No recuerdo qué hice para estar aquí, y no es que me desagrade este sitio; pero hay tanta soledad y silencio que es difícil acostumbrarse, además, estas ropas que llevo no son lo que usualmente me pongo, huelen mal y necesitan ser zurcidas urgentemente. A ella no le gustaría verme de esta forma. Ella siempre bella, olorosa, exquisita, impecable y repugnante a la vez. Al mirarla te vuelves a enamorar. Nunca encontraré otra mujer igual. Qué dichoso soy al poseerla, al sentir sus manos, su piel, su cuello. Creo que es de ahí de donde emana ese olor a rosas. No hay lugar mejor en el cuerpo de una mujer que su cuello: puedes sentir sus latidos y en ese instante sientes que tocas su corazón, estiras los pulgares y puedes rozar sus labios, al besar su cuello un cosquilleo recorre su cuerpo que te hace sentir simplemente como un instrumento que le proporciona placer, hueles tus manos y te has robado su esencia. Mi princesa no puede verme de esta forma. Me gustaría hacer más por mi aspecto pero ¿quién en mi condición puede hacer algo por sí mismo? No me queda más que esperar.

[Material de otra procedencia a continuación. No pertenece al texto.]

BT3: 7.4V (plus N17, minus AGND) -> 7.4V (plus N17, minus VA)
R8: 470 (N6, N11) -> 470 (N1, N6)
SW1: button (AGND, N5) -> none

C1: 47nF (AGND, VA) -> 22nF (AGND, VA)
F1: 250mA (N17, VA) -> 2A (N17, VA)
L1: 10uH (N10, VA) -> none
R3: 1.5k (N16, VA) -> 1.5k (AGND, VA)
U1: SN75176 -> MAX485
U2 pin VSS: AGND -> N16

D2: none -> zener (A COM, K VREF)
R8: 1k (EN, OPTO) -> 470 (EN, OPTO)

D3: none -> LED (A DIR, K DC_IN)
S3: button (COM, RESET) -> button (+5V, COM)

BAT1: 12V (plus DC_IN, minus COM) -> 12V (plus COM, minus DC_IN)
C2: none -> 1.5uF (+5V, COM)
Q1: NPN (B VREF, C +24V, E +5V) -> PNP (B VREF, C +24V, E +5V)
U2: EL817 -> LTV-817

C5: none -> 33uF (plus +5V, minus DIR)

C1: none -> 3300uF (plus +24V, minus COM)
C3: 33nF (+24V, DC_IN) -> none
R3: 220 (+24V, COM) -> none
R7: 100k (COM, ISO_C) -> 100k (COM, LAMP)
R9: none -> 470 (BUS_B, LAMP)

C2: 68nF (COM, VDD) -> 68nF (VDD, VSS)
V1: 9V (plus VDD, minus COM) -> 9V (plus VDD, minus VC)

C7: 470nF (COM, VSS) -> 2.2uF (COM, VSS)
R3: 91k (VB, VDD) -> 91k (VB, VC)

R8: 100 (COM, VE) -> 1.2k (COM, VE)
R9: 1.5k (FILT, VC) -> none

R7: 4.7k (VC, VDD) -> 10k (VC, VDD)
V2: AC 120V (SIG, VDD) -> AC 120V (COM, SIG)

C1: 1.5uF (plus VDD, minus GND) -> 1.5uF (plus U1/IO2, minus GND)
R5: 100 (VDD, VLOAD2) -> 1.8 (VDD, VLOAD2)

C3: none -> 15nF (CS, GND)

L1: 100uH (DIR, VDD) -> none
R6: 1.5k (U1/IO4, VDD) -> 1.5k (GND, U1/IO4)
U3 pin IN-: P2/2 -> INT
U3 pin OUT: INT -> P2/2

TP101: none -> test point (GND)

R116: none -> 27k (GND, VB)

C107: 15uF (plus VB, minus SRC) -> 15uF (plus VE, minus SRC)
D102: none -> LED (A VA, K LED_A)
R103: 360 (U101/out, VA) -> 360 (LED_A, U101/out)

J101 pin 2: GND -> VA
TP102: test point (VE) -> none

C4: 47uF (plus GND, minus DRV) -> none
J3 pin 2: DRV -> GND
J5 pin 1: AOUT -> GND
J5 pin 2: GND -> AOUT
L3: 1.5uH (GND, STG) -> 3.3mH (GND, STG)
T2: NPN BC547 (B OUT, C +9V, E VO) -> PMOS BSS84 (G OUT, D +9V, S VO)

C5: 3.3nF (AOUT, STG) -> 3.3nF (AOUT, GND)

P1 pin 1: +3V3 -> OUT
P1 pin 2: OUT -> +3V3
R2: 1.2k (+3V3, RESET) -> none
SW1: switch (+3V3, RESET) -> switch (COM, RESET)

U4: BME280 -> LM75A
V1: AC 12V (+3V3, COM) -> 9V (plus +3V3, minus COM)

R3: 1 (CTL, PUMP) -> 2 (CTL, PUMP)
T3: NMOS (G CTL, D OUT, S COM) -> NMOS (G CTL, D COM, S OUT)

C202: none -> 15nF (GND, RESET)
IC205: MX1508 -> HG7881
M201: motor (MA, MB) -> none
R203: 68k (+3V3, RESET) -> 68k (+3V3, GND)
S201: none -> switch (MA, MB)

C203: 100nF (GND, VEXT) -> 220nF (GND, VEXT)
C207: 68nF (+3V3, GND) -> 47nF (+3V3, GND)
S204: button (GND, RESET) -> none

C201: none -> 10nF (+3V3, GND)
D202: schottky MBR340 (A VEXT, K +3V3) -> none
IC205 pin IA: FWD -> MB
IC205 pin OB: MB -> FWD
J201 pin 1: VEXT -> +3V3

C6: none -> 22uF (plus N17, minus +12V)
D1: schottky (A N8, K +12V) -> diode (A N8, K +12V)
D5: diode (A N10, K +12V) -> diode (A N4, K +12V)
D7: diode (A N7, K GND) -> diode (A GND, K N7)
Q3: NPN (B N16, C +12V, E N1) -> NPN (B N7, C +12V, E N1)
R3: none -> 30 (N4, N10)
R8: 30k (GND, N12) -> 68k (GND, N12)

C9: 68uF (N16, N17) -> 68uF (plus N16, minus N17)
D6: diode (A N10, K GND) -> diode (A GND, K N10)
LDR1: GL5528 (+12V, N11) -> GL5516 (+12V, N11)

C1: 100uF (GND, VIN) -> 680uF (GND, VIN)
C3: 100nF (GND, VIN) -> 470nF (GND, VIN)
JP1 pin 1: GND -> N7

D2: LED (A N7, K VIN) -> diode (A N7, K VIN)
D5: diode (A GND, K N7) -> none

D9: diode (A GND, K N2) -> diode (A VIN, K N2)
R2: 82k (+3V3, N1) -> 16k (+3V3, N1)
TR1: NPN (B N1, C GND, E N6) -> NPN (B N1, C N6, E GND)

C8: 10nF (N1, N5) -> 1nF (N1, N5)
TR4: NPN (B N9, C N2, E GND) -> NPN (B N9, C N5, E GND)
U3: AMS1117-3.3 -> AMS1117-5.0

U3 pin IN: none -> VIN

Ahora que hago memoria, hace ya bastante tiempo que no la veo, sin duda le debió ocurrir algo, ella siempre me busca. Se nota que me quiere; aunque sé que yo la amo. No me importa que mi amor no sea correspondido, me conformo con amarla, sé que con el tiempo lo hará ella. Las discusiones de los últimos días son cosas insignificantes que se arreglarán como siempre. Aunque en ocasiones me exalto rápidamente, siempre llegamos a un acuerdo. Ella y yo tenemos algo en común que nos hace estar juntos.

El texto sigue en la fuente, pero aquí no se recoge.